NPP should take full responsibility of poor corruption ranking – Asiedu Nketia

The General Secretary of the National Democratic Congress (NDC), Johnson Asiedu Nketia, has accused the Akufo-Addo government of trying to shift blame for a poor corruption perception record on the previous government.
According to him, the government must take responsibility for the country’s poor performance in the recent corruption perception index report put together by the Ghana Integrity Initiative, the local arm of Transparency International.
Speaking at a press conference on Tuesday, Asiedu Nketia challenged claims by some government communicators that the report took into account happenings within the erstwhile NDC government, noting that of the nine data sources used for the report, only two were from 2016, under the NDC government.
He said the NPP government however “inexplicably decided to play unwholesome politics with a matter as serious as this, and did the unthinkable by blaming the past NDC government for the country’s catastrophic decline in the survey.”
“The Akufo-Addo government promptly deployed a phalanx of spokespersons to churn out a most illogical and implausible spin, that events which took place three or four years earlier account for the horrible 2017 CPI [Corruption Perception Index] results.”
“According to these government spokespersons, the erstwhile NDC administration is to blame… It is either the president has not apprised himself of the CPI report or he is a conspirator in an effort to deliberately mislead the public,” he said.
“It is a matter of public knowledge that the CPI for 2017 was provided from nine data sources.
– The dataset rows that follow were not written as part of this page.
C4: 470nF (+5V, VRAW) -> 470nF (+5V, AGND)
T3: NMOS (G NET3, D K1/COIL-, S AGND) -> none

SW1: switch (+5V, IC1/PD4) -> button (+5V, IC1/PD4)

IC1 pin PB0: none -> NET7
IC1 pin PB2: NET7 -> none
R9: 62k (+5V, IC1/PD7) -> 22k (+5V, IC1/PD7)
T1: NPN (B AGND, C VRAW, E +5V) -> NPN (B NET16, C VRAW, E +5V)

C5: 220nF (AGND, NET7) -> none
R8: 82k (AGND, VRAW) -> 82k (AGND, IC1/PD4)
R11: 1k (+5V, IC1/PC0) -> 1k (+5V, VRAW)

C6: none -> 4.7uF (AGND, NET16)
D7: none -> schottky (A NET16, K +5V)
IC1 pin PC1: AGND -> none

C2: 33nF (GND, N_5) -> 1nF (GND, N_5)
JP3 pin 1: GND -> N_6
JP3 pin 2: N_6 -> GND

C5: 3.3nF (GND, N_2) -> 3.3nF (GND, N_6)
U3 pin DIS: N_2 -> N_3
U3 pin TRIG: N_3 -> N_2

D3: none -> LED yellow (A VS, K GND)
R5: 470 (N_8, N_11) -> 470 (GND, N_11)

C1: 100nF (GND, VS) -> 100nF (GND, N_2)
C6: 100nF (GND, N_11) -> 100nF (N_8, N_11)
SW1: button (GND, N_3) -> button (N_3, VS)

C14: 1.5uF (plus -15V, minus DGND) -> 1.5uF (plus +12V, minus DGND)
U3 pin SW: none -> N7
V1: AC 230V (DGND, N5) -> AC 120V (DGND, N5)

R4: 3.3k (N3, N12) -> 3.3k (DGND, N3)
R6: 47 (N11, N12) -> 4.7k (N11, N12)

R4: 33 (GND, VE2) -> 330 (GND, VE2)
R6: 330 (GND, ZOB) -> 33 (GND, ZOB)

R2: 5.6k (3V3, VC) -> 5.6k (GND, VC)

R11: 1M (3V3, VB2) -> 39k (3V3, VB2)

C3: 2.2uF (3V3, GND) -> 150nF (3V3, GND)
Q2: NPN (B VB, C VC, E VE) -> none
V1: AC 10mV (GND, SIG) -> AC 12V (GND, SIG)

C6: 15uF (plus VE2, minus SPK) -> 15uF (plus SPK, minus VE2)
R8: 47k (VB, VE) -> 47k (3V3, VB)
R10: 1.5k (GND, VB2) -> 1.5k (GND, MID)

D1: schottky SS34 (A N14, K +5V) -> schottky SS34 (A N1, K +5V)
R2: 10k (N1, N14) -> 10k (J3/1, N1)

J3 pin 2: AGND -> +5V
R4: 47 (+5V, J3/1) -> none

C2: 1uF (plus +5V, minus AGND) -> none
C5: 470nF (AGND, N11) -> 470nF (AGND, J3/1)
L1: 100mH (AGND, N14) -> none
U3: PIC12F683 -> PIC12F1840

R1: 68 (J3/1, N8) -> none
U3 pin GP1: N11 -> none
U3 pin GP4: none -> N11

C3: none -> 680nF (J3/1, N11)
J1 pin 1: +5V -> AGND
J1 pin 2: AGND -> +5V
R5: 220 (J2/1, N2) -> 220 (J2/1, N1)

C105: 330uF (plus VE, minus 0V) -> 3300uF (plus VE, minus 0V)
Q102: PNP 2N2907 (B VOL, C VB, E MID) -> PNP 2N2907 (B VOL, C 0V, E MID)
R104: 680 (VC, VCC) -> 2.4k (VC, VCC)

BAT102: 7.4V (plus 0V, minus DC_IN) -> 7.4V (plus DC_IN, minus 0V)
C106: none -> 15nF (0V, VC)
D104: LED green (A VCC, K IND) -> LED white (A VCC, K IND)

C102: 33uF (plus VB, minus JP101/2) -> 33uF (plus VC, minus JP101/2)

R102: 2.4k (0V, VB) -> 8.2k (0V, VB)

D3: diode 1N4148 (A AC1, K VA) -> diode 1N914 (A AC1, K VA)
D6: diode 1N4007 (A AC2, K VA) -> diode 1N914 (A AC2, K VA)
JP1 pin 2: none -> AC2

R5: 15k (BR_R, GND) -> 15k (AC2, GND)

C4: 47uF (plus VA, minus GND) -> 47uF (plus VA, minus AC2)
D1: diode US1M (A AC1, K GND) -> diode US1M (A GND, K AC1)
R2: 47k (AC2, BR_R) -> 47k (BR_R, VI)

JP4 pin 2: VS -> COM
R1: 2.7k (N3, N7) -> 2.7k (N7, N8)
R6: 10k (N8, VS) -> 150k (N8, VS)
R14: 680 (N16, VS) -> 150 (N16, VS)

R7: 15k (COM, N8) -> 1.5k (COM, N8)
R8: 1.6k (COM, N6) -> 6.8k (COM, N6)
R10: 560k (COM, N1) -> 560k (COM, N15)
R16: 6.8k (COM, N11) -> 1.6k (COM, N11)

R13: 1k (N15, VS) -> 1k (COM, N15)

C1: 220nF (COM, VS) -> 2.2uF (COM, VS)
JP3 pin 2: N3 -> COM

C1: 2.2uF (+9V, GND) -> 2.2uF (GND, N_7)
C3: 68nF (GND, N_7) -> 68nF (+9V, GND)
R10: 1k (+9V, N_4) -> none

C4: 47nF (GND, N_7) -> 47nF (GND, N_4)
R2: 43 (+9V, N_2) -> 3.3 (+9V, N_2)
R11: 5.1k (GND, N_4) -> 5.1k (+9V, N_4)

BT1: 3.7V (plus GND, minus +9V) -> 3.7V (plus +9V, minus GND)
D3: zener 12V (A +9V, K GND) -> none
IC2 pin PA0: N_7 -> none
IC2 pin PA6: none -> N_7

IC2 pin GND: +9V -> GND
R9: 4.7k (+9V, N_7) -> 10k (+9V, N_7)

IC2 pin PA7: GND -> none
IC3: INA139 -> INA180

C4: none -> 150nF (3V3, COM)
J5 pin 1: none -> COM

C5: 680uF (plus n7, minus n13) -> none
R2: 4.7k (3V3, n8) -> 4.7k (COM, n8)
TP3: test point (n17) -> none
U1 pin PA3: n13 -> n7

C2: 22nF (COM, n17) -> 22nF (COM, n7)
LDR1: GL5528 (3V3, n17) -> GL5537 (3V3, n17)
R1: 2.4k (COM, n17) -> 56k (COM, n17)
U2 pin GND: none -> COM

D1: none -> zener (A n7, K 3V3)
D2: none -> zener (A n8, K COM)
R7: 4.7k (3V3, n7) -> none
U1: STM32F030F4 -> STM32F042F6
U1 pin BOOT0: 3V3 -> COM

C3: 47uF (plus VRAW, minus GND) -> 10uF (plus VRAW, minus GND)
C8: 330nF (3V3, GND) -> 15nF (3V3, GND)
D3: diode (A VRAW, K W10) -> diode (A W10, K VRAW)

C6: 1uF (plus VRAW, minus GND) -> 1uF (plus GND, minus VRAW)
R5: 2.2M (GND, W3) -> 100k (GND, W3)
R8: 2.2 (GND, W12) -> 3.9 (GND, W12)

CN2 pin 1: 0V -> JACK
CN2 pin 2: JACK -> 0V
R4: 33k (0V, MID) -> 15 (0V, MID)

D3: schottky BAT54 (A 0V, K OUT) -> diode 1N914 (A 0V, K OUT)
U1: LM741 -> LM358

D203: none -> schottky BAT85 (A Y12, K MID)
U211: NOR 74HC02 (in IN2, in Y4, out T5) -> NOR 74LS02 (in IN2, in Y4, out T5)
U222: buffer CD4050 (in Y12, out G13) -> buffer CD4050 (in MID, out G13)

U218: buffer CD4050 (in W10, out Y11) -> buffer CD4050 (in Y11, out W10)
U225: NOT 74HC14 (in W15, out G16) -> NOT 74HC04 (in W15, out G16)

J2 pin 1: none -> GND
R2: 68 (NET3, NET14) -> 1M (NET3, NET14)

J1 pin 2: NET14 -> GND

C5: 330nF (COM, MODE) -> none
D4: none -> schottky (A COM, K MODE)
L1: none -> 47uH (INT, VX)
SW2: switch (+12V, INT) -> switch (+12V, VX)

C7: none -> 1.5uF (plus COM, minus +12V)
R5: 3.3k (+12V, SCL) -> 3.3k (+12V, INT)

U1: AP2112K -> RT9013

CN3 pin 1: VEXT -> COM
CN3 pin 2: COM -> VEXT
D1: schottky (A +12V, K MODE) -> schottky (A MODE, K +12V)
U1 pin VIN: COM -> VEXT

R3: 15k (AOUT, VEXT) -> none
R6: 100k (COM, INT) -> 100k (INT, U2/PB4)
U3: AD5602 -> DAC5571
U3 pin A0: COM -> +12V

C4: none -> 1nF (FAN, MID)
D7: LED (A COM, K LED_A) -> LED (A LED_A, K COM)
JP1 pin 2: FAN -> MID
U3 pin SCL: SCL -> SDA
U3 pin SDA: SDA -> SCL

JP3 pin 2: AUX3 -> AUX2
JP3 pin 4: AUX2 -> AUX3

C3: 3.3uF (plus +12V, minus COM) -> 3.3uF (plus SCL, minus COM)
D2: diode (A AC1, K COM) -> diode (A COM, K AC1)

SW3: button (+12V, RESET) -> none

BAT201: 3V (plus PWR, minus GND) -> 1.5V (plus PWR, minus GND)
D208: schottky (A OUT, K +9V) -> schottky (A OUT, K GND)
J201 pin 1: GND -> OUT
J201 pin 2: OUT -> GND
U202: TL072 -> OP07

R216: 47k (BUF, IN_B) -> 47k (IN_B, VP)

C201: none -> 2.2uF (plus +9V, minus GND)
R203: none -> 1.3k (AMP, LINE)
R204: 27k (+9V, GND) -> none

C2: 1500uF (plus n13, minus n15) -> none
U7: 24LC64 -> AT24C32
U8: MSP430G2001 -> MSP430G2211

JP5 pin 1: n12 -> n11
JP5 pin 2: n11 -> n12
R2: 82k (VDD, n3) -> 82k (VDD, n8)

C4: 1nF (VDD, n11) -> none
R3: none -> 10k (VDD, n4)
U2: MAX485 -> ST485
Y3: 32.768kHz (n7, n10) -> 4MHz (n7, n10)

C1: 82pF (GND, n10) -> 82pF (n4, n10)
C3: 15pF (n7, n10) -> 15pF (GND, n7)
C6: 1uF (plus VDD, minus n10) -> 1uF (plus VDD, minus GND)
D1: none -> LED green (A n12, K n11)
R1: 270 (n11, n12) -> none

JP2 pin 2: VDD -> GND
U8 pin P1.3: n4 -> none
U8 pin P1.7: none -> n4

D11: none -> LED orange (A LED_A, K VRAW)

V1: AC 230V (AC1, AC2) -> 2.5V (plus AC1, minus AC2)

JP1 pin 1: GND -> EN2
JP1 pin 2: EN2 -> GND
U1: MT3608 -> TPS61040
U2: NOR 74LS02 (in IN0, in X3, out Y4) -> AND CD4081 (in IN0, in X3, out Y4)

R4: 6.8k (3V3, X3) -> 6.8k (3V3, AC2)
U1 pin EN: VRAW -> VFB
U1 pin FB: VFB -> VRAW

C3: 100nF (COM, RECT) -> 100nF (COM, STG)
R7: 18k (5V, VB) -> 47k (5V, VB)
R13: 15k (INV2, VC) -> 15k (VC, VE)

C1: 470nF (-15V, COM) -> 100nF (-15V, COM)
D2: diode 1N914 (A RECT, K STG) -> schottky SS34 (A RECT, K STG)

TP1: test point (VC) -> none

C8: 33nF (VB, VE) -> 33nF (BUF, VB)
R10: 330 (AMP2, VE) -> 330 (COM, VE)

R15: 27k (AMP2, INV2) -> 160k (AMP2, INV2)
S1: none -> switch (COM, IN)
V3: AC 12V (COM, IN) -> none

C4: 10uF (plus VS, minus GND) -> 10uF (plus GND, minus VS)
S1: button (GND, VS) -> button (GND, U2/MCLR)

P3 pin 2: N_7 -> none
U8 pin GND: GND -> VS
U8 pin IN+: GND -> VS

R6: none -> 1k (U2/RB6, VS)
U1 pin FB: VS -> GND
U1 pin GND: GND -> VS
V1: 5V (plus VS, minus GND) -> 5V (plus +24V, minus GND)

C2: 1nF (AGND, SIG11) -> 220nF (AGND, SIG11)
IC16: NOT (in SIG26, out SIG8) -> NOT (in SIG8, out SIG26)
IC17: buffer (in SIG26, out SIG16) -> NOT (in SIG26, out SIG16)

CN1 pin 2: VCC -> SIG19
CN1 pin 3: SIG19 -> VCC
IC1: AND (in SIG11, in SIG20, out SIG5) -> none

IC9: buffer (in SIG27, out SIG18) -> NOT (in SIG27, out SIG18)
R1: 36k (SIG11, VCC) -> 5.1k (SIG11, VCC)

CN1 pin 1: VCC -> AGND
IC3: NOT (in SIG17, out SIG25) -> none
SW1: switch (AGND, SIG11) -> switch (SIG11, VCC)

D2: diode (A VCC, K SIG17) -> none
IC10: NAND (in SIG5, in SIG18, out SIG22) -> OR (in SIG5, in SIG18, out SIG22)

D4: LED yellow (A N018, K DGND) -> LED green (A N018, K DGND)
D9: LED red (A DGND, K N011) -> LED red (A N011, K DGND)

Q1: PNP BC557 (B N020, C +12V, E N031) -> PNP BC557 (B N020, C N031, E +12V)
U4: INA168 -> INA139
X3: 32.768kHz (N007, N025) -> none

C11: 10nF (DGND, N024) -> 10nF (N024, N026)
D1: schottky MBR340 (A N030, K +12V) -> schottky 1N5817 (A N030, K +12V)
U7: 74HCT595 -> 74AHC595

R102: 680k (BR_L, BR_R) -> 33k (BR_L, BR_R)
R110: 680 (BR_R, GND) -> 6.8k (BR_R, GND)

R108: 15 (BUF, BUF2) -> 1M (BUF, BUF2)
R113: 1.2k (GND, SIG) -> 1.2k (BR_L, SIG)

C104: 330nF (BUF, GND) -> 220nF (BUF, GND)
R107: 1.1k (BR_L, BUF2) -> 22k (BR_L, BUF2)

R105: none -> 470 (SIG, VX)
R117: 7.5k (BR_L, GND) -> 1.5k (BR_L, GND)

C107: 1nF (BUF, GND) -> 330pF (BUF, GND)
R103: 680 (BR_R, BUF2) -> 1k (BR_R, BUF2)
Only two or 22% out of these are traceable to 2016. The remaining seven or 88% emanated from 2017. This means that an overwhelming majority of data sources used in this survey were based on happenings in the first year of President Akufo-Addo,” he added.
Asiedu Nketia argued that the party’s analysis of the report over the past 20 years showed that Ghana’s best performance in the CPI was under the NDC with John Mahama as president in 2014.

‘Corruption ranking covered Mahama administration’
The government in reaction to the report explained that Ghana’s poor performance took into account corruption cases recorded under the John Mahama administration, which left power in January 2017.
The government’s Spokesperson on Governance and Legal Affairs, Herbert Krapa, explained that the report was not an indication that the current New Patriotic Party [NPP] government was corrupt.

‘Rot in Akufo-Addo gov’t’
But the minority in Parliament insisted that Ghana’s ranking is a vindication of their position that the current government is presiding over a corrupt administration.
Minority Spokesperson on Communications, A.B.A. Fuseini
Speaking to Citi News, the Minority Spokesperson on Communications, A.B.A. Fuseini, said the drop in Ghana’s ranking on the Index proves that the New Patriotic Party (NPP) government is unwilling to fight the canker.